# PatisFrance gen mix/Patis Macaron



## ihgwiese (Jun 15, 2008)

Hi all,

Has anyone used Patis gen mix or Patis Macaron mix? I would like to try to use them and I need recipe ideas. The Patis website has no recipes for them.

thanks
Irma


----------



## chefpeon (Jun 14, 2006)

No recipes or general instructions for use on the packaging?
I wouldn't be surprised if there wasn't actually.....:crazy:


----------



## tommybza (Dec 2, 2007)

who did you buy this from? they do have recipies for the product line .
check with your sales rep let me know i would really like to find out .
1o lb sponge mix 
7 lb fresh eggs
1 to 1/2 lb h2o 
put on mixer with whip speed one to incorporate .speed 3 to whip .
6-8 min the more you whip the stiffer it becomes .bake 370 in well prepared cake pan till golden .test with a stick .dont over bake it either .
for dark chocolate add 1 lb sugar 1 lb good caco powder 2 oz soda and increse the h2o to 2 -2/12 lb depending on what you like .these take longer to bake .
I have made lady fingers with this stuff hasselnut cakes up sidedown cakes cup cakes .it works great.and you dont know it is a mix .throw your fluid flex out and your highratio shortning .macaroons just add hot water .depends if you are piping them or what?. there pastry cream mix is verry good too use the hot mix dont buy the cold process .
I love the stuff able and schafer makes a great mix too German .
TOMMY.


----------



## ihgwiese (Jun 15, 2008)

There are general instructions.

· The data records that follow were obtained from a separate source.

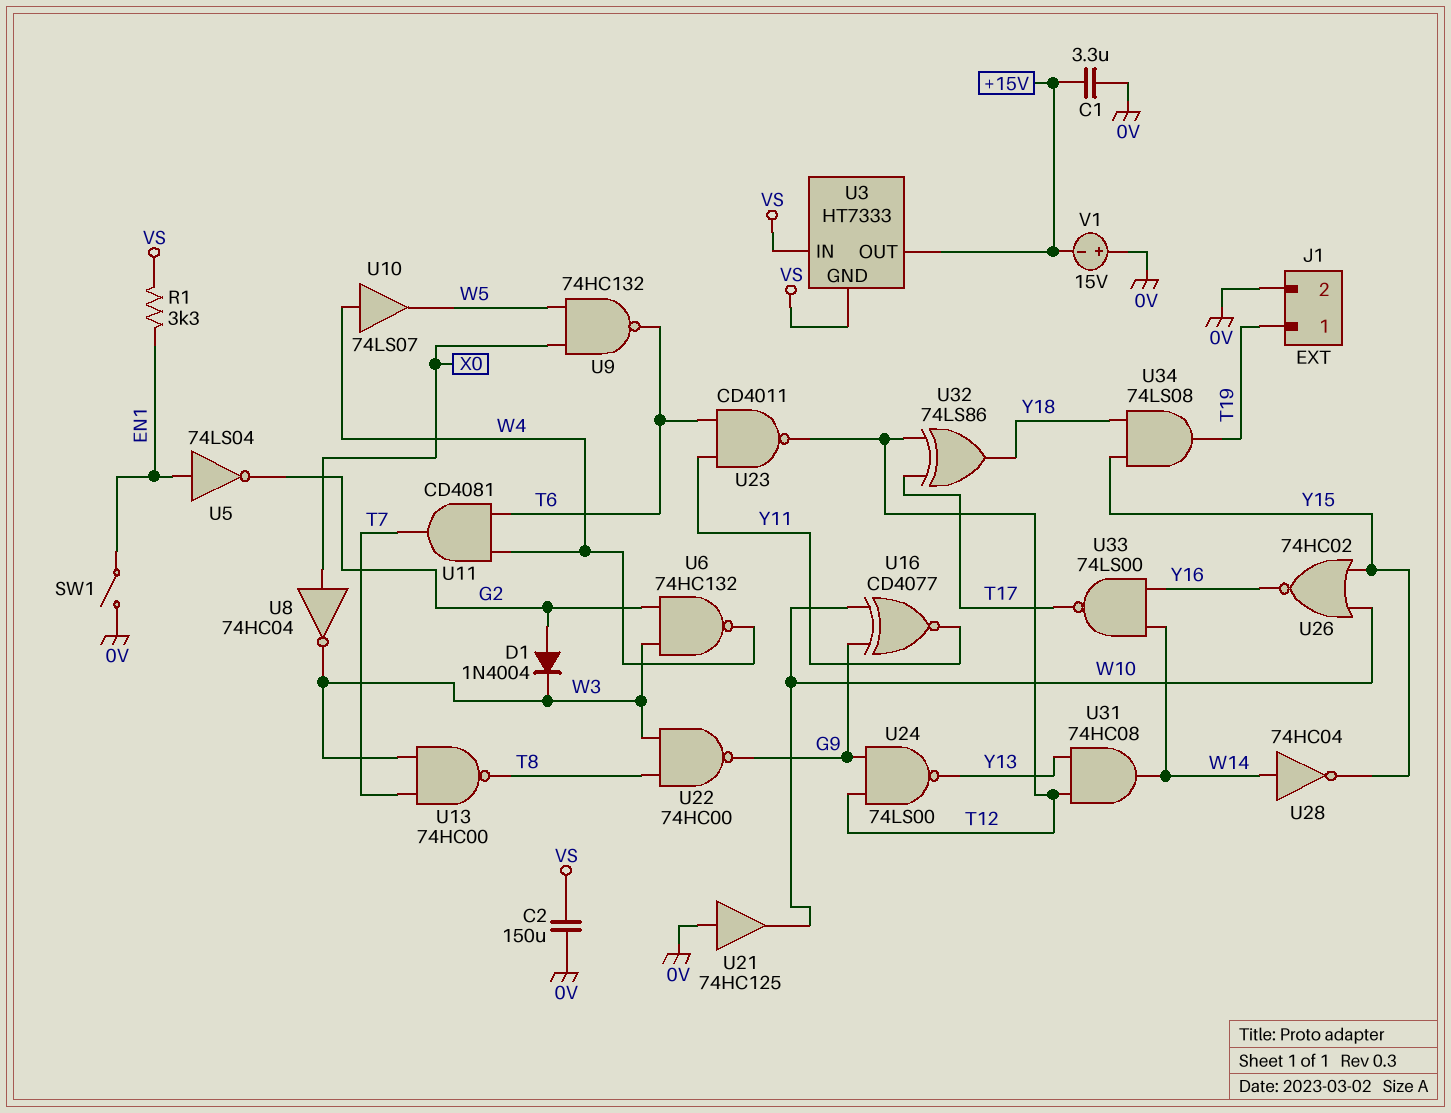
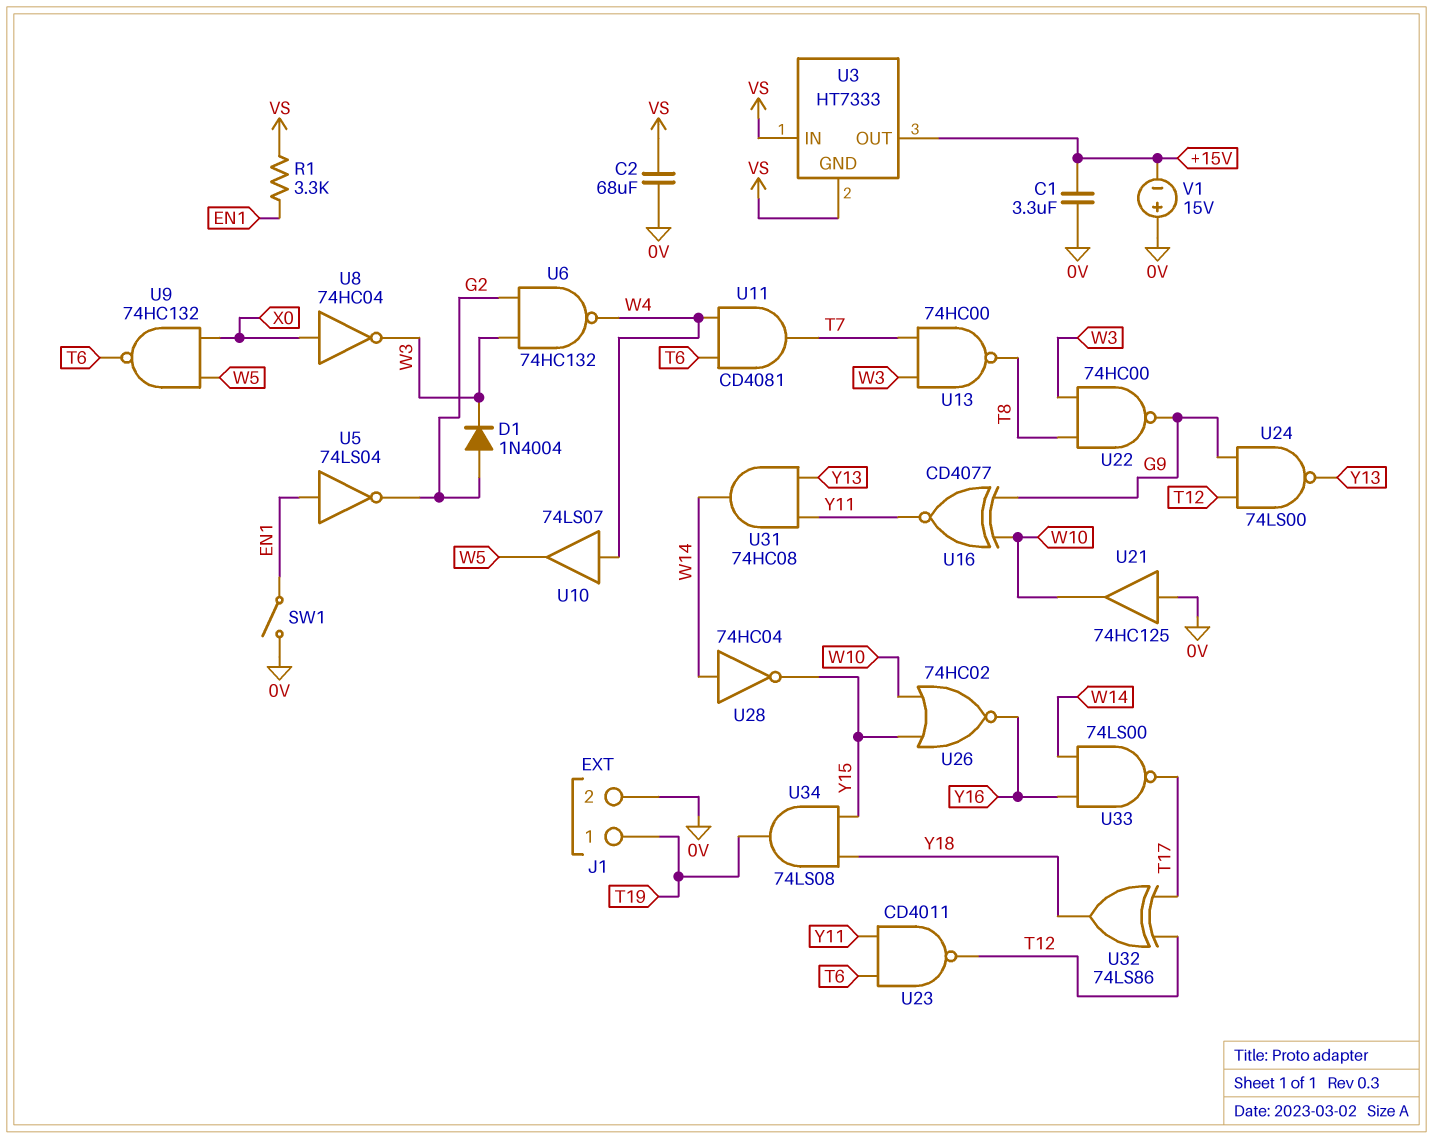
C2: 150uF (0V, VS) -> 68uF (0V, VS)
U31: AND 74HC08 (in T12, in Y13, out W14) -> AND 74HC08 (in Y11, in Y13, out W14)

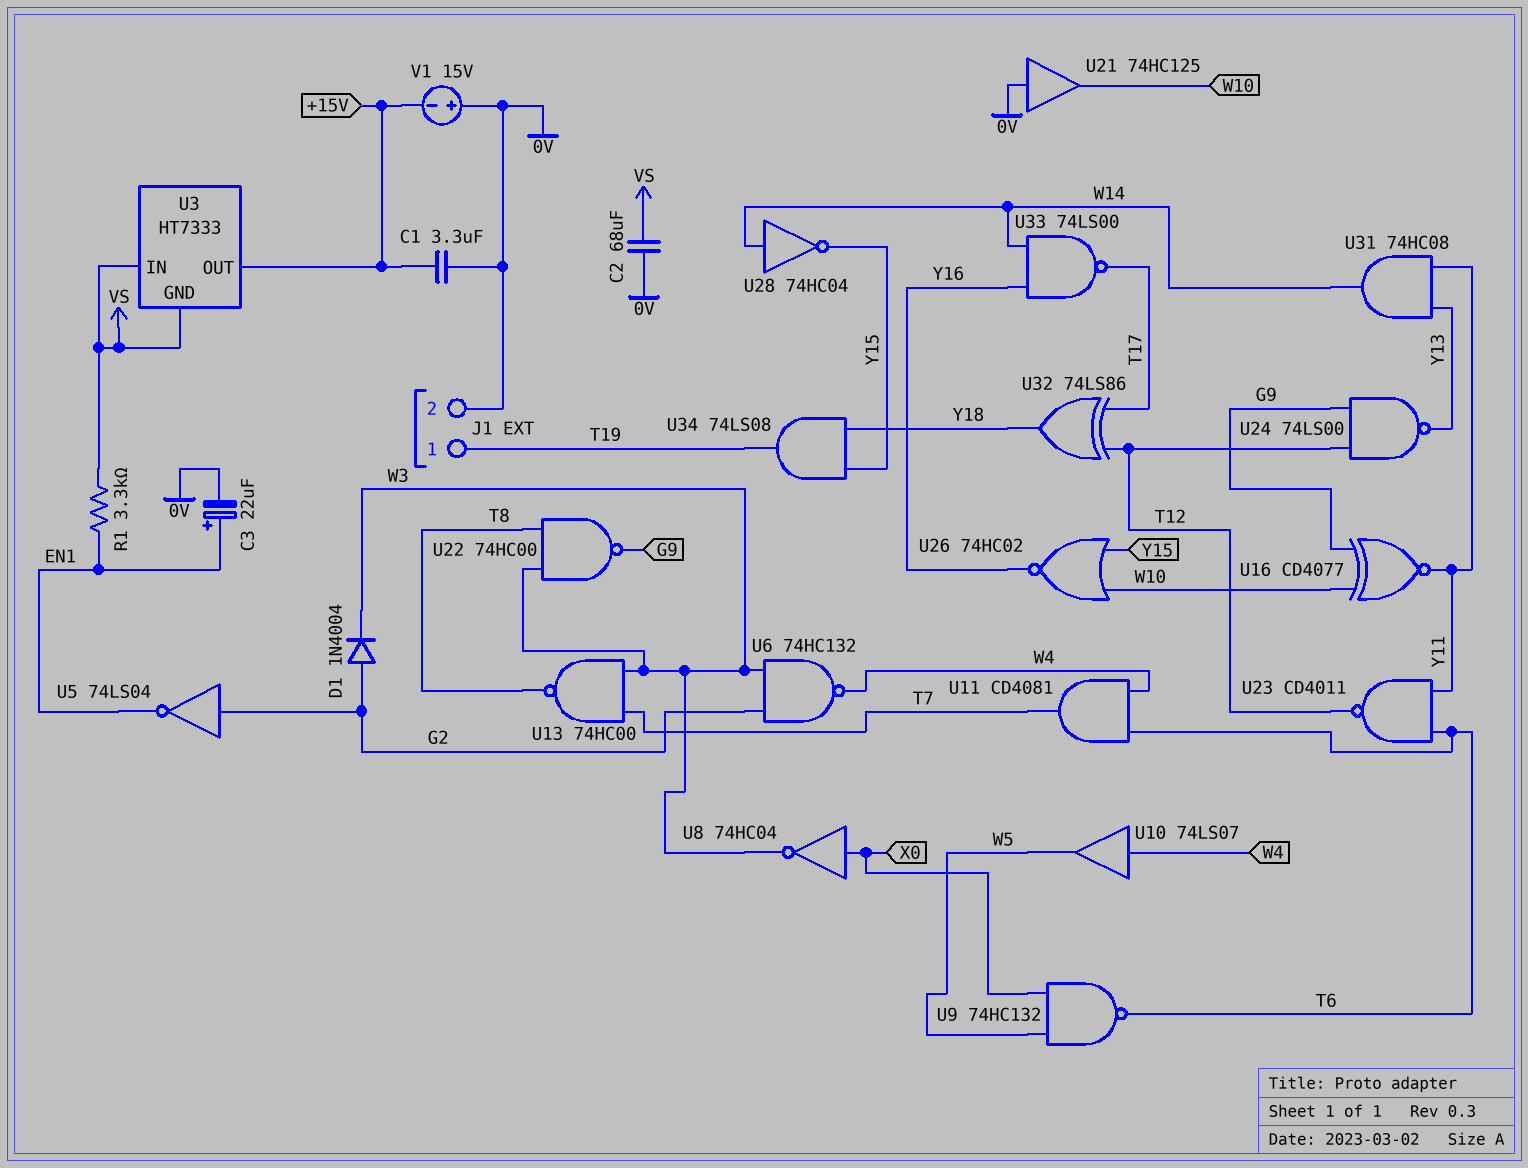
C3: none -> 22uF (plus EN1, minus 0V)
SW1: switch (0V, EN1) -> none
U5: NOT 74LS04 (in EN1, out G2) -> NOT 74LS04 (in G2, out EN1)

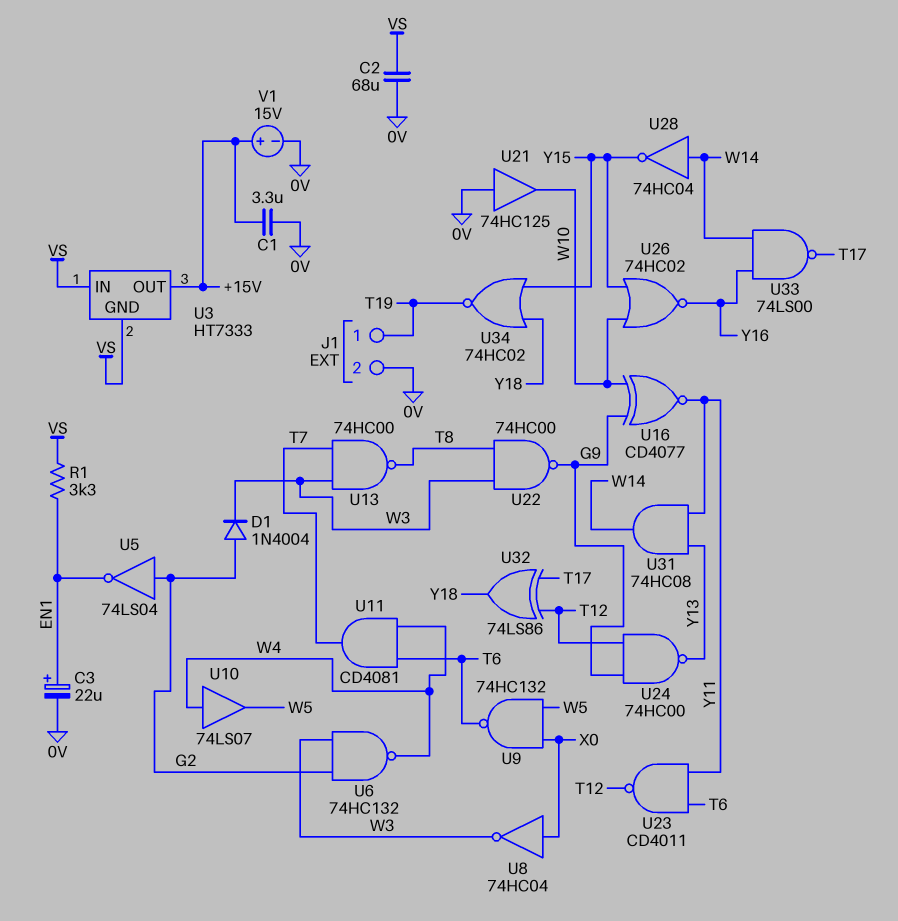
U24: NAND 74LS00 (in G9, in T12, out Y13) -> NAND 74HC00 (in G9, in T12, out Y13)
U34: AND 74LS08 (in Y15, in Y18, out T19) -> NOR 74HC02 (in Y15, in Y18, out T19)
V1: 15V (plus 0V, minus +15V) -> 15V (plus +15V, minus 0V)

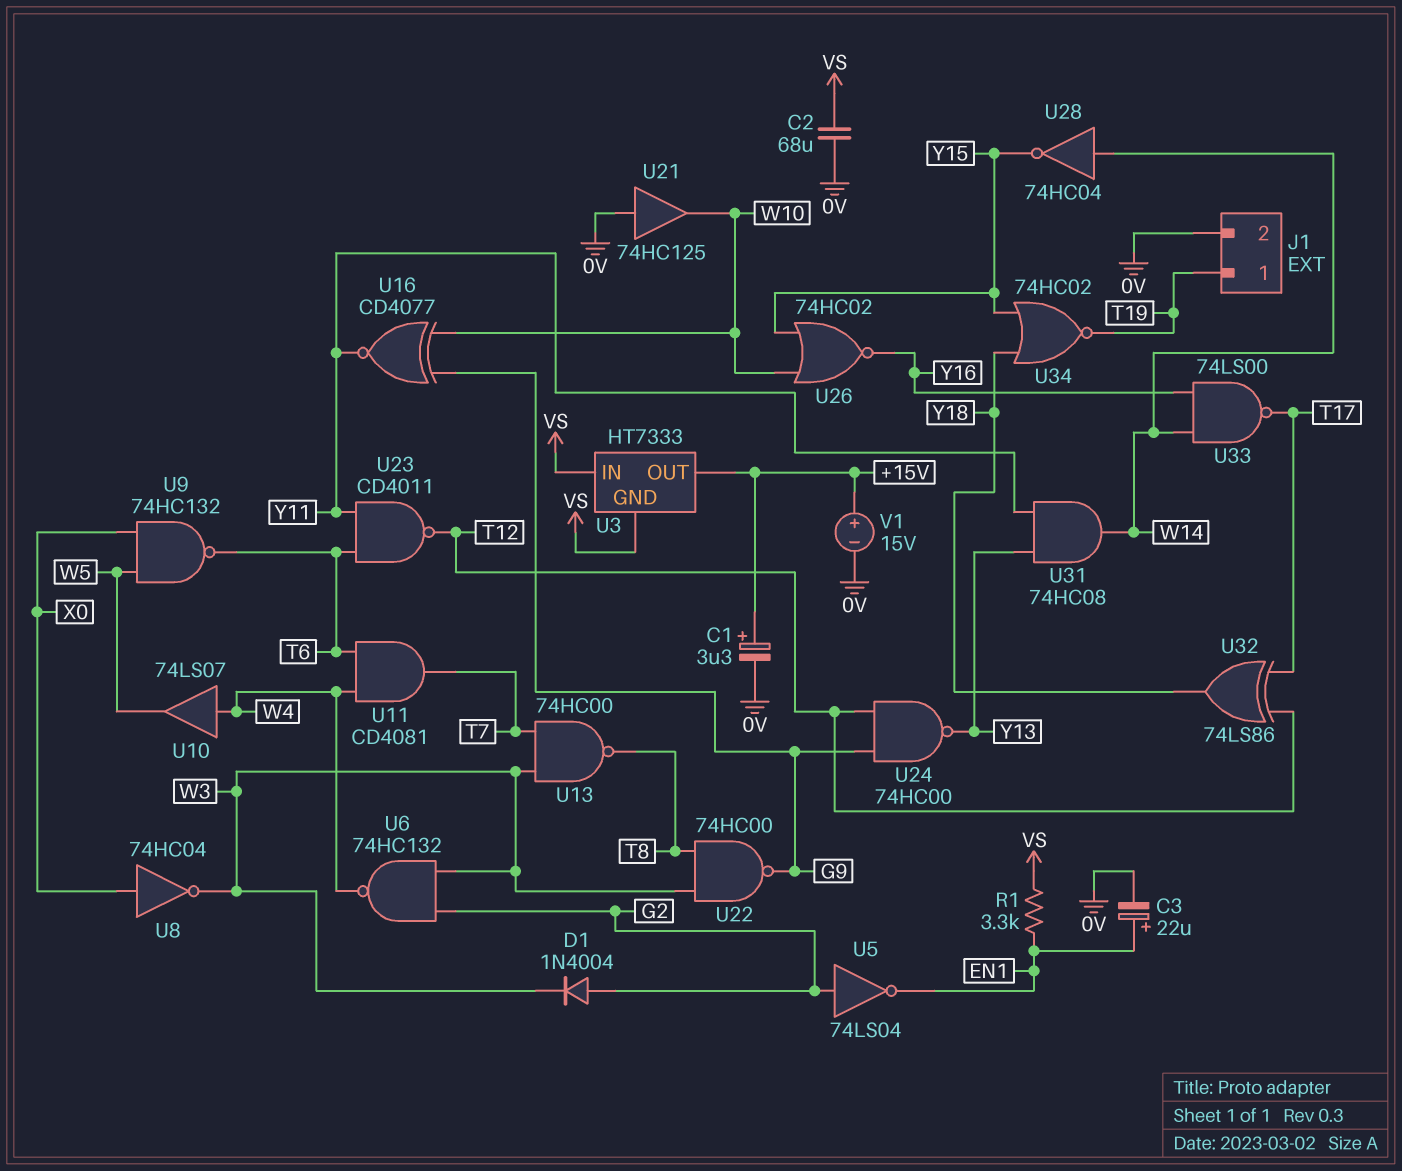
C1: 3.3uF (+15V, 0V) -> 3.3uF (plus +15V, minus 0V)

I just wanted ideas and specific recipes other than the basic.


----------



## ihgwiese (Jun 15, 2008)

Thanks so much for the info. I got the mix from European Imports. I asked the pastry director for recipes but he did not get back to me. I will try again but you have answered my question pretty thoroughly. Thanks again.


----------



## tommybza (Dec 2, 2007)

OK 
when i work on developing recipies start with 5- 10 % almond flour hasselnut flour and remove = parts of gen mix .
for liquid flavoring oils and or extracts it would be up to you on how much kick you want .with this mix i do not brush with a simple syrup you really dont need it .''I think '' personaly i like the filling to be the highlight .who wants a soggy peice of cake in there mouth that tastes like sugar water .
Karl needs a push every once in a while .
T.


----------



## ihgwiese (Jun 15, 2008)

thanks again. I think I'm ready to give it a go. I'll let you know how it turns out.

Irma


----------



## plasmid (Nov 4, 2012)

I decided to try this mix to make macarons and to be honest, I was not happy with the results at all. I followed the instructions and got uninflated sponge that was horribly pitted. No shell on the outside and the taste was powdery. If anyone has had success with this stuff, please let me know.


----------



## prettycake (Dec 23, 2011)

You are better off doing everything from scratch.. Macarons do not call for a lot on ingredients.  That is how I learned...  I do not trust mixes..


----------